Bonk: Can you explain what Qlicket is, what they do, and how does Qlicket work?
Kumar: Qlicket is an enterprise SaaS company—software as a service—that makes it easy for large organizations to know what’s affecting their frontline workforce. So we are talent retention for very high turnover workers. One in every four people in the United States, believe it or not, is in high turnover work environments where the entire labor force is replaced each year.
Think distribution centers, call centers, retail, certain fast food, health care and more. What we do is set up physical kiosks in these environments where workers can actually go up and interact by responding to a question or two about what’s affecting them, both inside and outside of the workplace. We then deep dive on those problematic areas and we come up with solutions that workers vote on, that management implements, and that ultimately lead to better working environments and lower worker turnover.
Bonk: That’s great to hear about a creative, interesting company that’s working on the frontline. It’s technology, but it’s also human potential and human development. Well, that gives a context for the discussion we’re going to have about Pittsburgh and its future.
If you can, imagine Pittsburgh in its ideal form. What would make Pittsburgh the best city in the world?
Kumar: This is actually great conversation because, I recently got engaged, am getting married, and we have couple offices for Qlicket. We have an office in New Delhi, India.
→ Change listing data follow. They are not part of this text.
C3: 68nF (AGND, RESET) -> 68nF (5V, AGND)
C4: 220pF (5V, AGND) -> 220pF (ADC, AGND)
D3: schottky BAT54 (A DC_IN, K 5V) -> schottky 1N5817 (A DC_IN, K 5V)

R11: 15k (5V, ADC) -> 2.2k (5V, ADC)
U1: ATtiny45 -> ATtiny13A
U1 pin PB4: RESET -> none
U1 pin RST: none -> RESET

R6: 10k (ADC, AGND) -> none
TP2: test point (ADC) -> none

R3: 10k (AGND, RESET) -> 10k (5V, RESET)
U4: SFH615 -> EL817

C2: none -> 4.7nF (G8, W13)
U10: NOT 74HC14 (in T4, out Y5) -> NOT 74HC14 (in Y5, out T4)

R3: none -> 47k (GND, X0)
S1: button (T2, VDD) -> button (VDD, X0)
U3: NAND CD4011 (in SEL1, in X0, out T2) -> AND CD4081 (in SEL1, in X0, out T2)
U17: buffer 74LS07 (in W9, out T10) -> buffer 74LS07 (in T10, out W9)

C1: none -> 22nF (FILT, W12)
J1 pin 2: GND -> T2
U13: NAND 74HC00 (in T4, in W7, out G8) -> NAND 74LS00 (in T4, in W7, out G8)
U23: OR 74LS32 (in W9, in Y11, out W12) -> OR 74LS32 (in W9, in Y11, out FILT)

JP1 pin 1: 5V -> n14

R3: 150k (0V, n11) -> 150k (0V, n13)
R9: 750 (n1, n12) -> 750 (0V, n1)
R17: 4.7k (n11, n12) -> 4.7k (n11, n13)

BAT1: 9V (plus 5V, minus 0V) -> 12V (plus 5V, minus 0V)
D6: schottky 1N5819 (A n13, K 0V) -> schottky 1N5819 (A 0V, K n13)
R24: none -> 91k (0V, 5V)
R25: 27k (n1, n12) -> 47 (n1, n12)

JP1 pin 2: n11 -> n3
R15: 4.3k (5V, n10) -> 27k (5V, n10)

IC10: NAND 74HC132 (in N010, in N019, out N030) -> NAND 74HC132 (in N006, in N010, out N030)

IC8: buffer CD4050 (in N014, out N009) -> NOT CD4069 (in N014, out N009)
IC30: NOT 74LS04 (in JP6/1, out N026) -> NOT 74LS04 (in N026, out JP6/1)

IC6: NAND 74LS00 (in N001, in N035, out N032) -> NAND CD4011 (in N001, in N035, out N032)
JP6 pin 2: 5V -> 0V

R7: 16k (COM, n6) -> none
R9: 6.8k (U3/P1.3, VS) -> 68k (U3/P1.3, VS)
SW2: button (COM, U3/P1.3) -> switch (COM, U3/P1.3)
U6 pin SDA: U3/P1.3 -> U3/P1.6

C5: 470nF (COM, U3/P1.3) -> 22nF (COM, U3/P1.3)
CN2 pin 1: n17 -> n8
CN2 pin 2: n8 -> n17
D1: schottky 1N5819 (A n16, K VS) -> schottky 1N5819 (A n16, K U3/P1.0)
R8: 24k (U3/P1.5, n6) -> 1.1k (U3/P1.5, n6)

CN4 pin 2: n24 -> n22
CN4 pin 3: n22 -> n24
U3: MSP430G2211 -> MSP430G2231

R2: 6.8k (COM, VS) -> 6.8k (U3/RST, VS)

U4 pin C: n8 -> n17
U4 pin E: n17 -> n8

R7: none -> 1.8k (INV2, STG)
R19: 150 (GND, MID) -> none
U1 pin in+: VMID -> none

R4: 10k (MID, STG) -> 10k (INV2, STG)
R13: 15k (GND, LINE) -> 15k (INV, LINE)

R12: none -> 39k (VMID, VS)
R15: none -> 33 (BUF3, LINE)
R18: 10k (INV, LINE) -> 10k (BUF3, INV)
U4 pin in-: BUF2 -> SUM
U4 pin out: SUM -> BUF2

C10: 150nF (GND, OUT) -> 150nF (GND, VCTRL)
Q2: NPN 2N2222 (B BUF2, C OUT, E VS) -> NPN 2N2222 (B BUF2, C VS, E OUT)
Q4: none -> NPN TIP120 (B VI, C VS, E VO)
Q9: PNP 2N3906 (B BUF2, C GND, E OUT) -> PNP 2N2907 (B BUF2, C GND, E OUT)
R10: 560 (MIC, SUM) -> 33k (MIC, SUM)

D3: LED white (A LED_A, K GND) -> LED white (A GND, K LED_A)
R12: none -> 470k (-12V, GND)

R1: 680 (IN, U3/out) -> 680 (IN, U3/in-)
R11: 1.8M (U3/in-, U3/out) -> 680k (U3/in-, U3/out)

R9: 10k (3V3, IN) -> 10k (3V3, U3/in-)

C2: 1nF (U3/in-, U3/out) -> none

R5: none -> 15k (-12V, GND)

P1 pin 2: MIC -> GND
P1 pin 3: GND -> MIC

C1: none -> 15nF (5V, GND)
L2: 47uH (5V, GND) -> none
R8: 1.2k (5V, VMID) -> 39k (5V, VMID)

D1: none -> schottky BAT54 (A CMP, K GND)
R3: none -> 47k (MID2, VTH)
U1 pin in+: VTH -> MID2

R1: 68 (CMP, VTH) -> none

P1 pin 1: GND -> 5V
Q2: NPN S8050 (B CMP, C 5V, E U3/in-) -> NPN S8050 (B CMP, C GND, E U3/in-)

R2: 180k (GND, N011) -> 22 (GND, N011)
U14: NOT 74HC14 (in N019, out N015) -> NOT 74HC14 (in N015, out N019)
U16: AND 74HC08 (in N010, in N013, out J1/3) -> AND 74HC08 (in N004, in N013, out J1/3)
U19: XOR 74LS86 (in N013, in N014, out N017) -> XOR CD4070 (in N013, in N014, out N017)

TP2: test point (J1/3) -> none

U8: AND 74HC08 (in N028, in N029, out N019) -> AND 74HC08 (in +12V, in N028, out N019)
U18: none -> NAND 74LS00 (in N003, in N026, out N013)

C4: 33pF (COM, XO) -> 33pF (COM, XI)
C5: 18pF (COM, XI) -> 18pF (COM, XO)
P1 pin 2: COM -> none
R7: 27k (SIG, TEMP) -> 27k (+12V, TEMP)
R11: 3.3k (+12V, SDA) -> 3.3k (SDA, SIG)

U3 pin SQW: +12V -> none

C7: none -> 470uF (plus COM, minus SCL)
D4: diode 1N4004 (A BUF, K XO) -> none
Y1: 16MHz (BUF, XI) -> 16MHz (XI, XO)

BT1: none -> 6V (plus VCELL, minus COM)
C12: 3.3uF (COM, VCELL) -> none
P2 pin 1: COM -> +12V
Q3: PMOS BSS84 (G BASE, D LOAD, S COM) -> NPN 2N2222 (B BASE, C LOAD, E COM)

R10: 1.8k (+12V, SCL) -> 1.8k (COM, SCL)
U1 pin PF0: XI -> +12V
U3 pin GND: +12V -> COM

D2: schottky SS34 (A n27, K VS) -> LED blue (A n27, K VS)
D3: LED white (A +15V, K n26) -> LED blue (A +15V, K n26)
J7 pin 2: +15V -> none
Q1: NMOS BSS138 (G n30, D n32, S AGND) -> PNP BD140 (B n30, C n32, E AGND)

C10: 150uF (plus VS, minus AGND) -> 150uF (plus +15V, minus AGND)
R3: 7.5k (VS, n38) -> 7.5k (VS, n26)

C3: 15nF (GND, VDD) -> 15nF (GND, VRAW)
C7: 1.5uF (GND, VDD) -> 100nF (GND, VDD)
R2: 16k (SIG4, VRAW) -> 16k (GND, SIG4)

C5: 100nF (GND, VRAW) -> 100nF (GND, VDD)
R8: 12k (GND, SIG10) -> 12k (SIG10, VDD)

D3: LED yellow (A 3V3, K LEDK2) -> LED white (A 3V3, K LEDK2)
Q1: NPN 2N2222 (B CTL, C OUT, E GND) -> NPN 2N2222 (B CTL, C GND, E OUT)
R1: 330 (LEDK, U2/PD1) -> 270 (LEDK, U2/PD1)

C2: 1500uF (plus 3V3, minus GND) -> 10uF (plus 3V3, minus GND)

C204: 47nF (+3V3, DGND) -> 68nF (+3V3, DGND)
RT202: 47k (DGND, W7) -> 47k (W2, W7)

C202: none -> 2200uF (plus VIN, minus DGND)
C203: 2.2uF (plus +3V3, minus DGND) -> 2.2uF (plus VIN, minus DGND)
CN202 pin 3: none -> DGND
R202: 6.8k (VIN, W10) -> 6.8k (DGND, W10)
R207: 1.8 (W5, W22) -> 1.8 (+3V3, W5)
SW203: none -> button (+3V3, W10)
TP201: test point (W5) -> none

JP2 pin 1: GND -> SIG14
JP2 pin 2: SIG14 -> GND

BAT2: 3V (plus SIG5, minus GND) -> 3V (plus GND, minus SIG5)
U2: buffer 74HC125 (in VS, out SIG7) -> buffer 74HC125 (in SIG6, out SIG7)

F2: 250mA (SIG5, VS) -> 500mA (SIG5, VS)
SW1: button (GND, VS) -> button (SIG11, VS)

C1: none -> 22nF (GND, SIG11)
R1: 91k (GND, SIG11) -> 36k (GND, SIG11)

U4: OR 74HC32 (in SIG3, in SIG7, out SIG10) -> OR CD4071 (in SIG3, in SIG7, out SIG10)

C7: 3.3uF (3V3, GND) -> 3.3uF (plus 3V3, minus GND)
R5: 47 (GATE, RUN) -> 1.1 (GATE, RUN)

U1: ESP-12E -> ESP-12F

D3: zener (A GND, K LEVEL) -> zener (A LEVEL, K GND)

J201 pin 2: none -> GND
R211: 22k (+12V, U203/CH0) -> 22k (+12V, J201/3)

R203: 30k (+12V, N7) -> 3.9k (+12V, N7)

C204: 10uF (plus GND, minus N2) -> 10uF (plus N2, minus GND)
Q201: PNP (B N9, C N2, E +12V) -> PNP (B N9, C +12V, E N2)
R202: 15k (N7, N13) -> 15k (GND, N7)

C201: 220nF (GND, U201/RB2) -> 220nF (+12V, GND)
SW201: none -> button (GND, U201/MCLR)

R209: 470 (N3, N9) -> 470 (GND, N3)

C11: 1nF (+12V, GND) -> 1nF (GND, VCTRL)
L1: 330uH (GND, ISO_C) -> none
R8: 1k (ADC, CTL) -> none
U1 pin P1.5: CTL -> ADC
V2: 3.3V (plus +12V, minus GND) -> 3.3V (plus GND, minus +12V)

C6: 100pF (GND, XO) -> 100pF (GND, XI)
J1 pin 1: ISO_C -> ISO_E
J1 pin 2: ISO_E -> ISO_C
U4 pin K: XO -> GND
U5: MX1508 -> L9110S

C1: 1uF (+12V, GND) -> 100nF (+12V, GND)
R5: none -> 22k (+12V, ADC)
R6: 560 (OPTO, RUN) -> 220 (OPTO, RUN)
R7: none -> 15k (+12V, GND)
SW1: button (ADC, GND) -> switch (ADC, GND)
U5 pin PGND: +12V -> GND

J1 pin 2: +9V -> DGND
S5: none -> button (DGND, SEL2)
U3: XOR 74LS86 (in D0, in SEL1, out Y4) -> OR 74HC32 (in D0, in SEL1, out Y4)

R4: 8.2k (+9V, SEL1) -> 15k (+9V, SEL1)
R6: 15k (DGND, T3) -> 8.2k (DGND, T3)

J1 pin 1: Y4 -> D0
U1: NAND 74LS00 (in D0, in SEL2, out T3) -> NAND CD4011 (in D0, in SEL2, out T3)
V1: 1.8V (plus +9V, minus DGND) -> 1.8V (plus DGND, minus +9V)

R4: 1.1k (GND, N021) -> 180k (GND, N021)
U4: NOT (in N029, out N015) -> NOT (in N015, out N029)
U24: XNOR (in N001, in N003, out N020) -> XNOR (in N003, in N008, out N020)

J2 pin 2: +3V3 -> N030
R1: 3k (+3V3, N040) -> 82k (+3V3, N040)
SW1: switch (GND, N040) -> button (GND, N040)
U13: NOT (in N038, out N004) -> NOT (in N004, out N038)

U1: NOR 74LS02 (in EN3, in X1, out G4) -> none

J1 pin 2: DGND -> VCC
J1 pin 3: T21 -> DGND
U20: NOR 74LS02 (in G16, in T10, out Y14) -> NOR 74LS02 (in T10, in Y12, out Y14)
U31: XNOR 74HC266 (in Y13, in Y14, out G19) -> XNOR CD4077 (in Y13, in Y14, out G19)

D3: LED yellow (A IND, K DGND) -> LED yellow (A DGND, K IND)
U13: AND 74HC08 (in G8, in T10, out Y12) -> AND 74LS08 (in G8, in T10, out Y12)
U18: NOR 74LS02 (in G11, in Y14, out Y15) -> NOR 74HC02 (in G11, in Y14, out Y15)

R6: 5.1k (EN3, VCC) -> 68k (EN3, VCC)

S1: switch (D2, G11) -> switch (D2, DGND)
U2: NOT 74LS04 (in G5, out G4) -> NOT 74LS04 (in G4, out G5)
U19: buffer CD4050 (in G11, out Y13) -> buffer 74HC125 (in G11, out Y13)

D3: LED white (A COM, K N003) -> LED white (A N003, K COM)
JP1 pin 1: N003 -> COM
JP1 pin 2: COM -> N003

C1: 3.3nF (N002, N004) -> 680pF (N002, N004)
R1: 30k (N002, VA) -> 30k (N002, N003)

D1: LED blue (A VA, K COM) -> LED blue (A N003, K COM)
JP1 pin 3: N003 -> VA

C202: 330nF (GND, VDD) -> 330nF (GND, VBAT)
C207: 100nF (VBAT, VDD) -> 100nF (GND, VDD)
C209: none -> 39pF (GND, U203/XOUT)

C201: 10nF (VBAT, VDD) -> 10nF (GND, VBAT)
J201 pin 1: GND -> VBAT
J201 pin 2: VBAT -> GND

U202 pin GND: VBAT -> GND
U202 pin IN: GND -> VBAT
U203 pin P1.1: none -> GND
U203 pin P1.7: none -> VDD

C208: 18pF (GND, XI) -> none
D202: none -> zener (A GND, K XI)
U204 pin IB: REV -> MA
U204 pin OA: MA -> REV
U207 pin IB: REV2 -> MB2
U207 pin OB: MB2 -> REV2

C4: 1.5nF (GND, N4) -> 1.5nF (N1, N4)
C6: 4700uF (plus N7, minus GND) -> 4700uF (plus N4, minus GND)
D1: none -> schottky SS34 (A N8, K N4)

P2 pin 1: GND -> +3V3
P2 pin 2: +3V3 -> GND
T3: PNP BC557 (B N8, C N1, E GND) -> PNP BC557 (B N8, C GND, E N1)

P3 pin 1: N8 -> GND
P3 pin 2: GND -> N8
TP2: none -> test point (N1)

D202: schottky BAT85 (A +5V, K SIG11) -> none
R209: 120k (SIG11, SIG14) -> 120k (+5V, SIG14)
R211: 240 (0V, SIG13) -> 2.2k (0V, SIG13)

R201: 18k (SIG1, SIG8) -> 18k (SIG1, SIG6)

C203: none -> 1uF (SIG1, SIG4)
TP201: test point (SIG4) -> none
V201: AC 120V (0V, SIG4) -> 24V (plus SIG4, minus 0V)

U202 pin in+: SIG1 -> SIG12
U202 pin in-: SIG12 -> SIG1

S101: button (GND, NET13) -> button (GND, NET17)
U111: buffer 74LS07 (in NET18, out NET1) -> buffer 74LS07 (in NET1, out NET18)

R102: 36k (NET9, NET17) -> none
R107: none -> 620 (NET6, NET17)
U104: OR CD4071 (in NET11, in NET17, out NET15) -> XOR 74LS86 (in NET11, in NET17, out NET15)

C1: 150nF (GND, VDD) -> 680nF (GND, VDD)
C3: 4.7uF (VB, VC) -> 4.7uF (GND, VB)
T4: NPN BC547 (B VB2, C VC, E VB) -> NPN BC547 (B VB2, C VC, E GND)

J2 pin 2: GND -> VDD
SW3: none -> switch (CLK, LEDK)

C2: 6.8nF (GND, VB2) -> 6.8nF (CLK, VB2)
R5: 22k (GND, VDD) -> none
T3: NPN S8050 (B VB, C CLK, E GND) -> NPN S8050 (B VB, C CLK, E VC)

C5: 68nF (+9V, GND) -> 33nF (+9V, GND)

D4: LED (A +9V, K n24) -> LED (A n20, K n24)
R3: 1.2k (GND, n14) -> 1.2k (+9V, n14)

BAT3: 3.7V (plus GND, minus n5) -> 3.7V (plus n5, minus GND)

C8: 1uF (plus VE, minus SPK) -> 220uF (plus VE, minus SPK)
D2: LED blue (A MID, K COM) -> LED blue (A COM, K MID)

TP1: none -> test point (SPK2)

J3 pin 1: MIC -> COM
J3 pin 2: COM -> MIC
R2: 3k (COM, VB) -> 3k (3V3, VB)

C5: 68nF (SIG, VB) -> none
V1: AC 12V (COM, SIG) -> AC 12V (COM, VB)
We have our main headquarters here in Pittsburgh. And we have an office in San Francisco. And so I split time between San Francisco and here. And one of the questions for my fiancé and me to answer was where we want to live when she comes to the U.S.
She’s currently abroad. We were heavily considering San Francisco at first and then more recently have been leaning and will probably be based here in Pittsburgh. Part of the reason we are making that decision has to do with the fact that when we think about a good place to live, for all of the good qualities for technology startups in San Francisco, it’s probably not a great place most people would describe to live. The homelessness issues, the cost of living, the decrease in diversity… it’s not the kind of environment that was more conducive to young couples first moving, whereas Pittsburgh, on the other hand, with the increase in restaurants, the FNB scene…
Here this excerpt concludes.